Member of the Maryland House of Delegates from the Harford County district
- In office 1894–1896 Serving with Samuel S. Bevard, Thomas B. Hayward, John O. Stearns

Personal details
- Born: November 4, 1861 Harford County, Maryland
- Died: February 21, 1944 (aged 82) Baltimore, Maryland, U.S.
- Party: Democratic
- Parent: Silas Scarboro (father);
- Occupation: Politician; newspaper editor;

= Harold Scarboro =

American politician and newspaper editor (1861–1944)

Harold Scarboro (November 4, 1861 – February 21, 1944) was an American politician and newspaper editor from Maryland. He served as a member of the Maryland House of Delegates, representing Harford County from 1894 to 1896.

==Early life==
Harold Scarboro was born November 4, 1861, in Harford County, Maryland, to Silas Scarboro and Frances Emily Fantom Scarboro. His father was a surgeon in the Civil War, school commissioner, and member of the Maryland House of Delegates.

==Career==
Scarboro was a Democrat. He served as a member of the Maryland House of Delegates, representing Harford County from 1894 to 1896.
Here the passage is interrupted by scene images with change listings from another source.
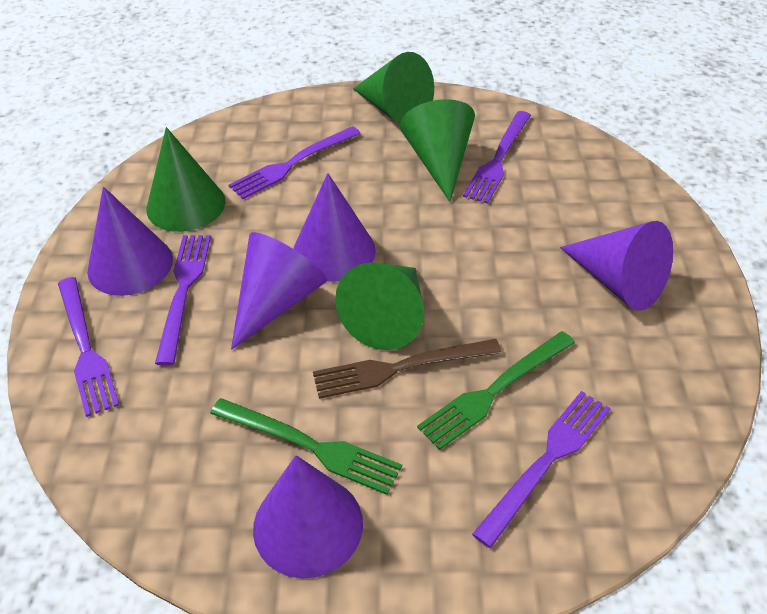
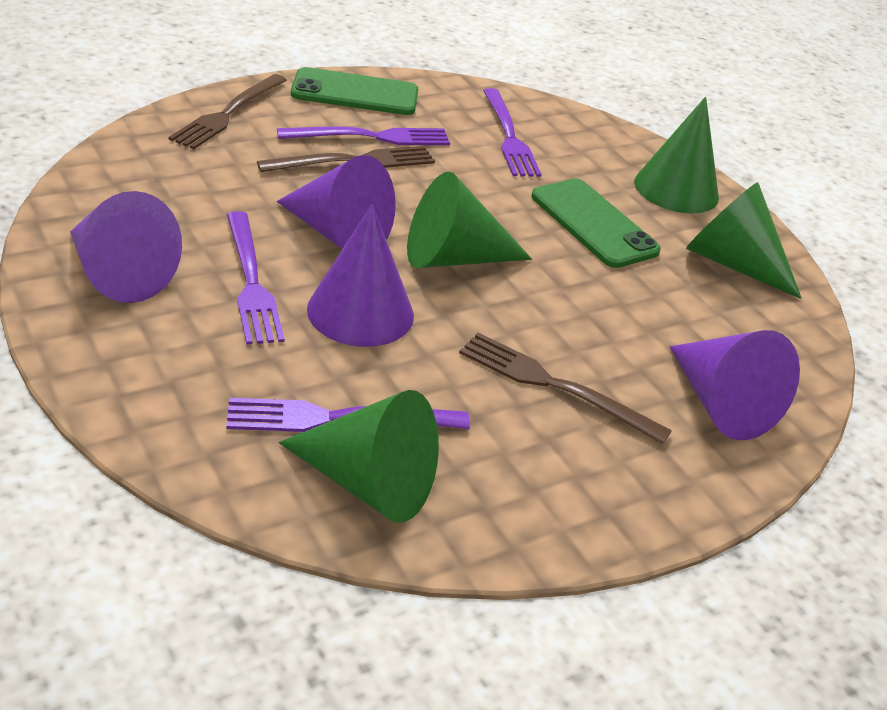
brown fork: 1 -> 3
green fork: 2 -> 0
green phone: 0 -> 2
purple cone: 5 -> 4
purple fork: 5 -> 4

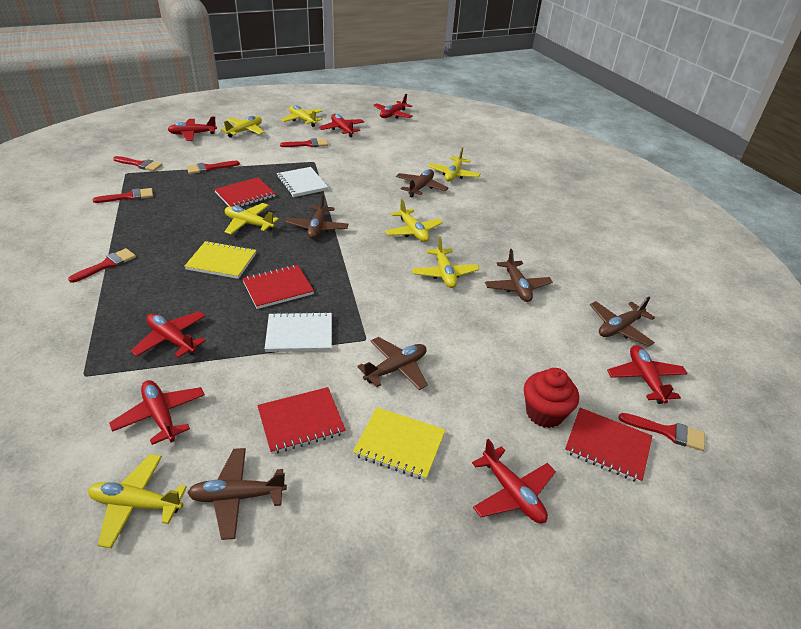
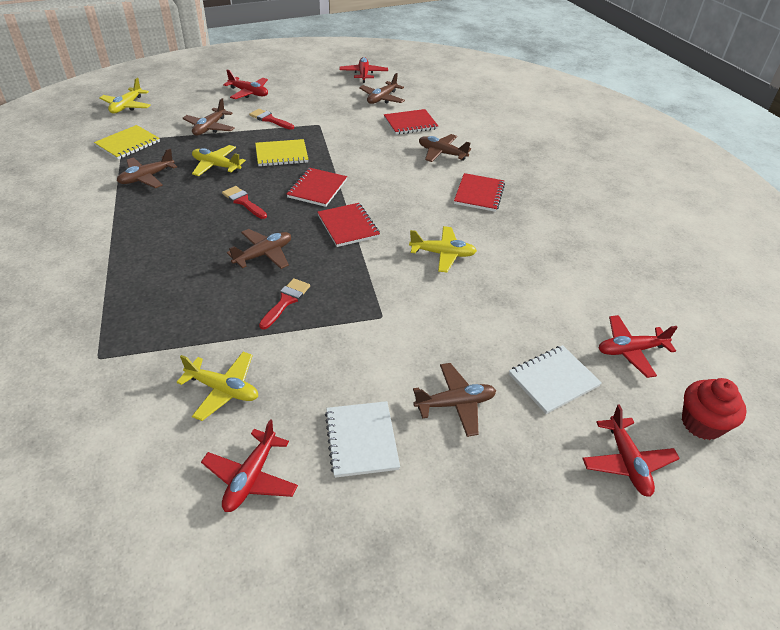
red brush: 6 -> 3
red plane: 7 -> 5
yellow plane: 7 -> 4

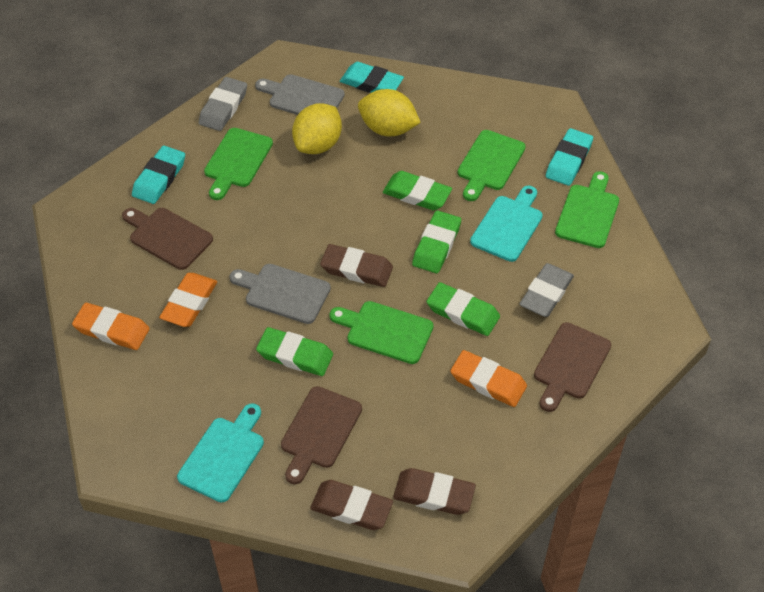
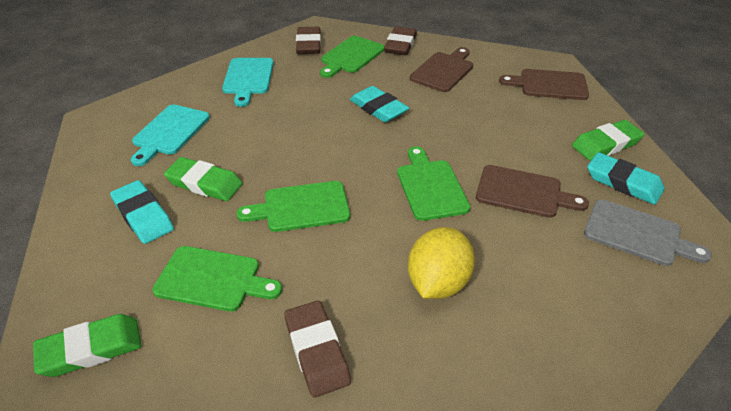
green eraser: 4 -> 3
grey cutting board: 2 -> 1
grey eraser: 2 -> 0
orange eraser: 3 -> 0
yellow lemon: 2 -> 1

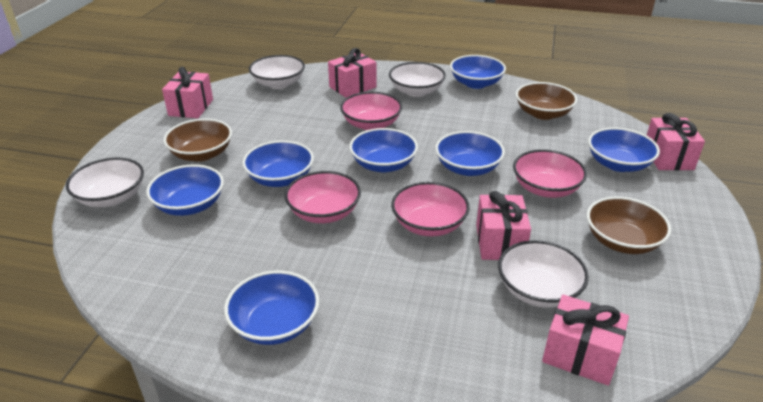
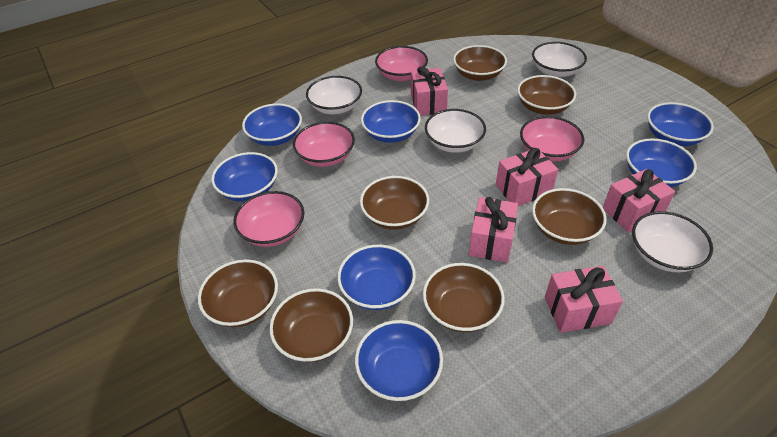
brown bowl: 3 -> 7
Around 1894, Scarboro started his career in journalism with The Aegis. Scarboro worked as editor of the Harford Dispatch, a free silver paper. In June 1897, he became editor of the Baltimore Democrat. By 1900, he worked for the Baltimore Evening News. In 1905, Scarboro became the manager of The Towson News.

In 1905, Scarboro became manager of the newspaper The News by Robert Garrett. In 1917, Scarboro worked as a clerk in the office of the county commissioners in Towson. In 1918, Scarboro purchased The Union and combined it with The News. He sold The Union News of Towson in 1921 to Walter P. Reckord.

==Personal life==
Around 1900, Scarboro moved from Bel Air to Catonsville.

Scarboro died on February 21, 1944, at The Preston in Baltimore.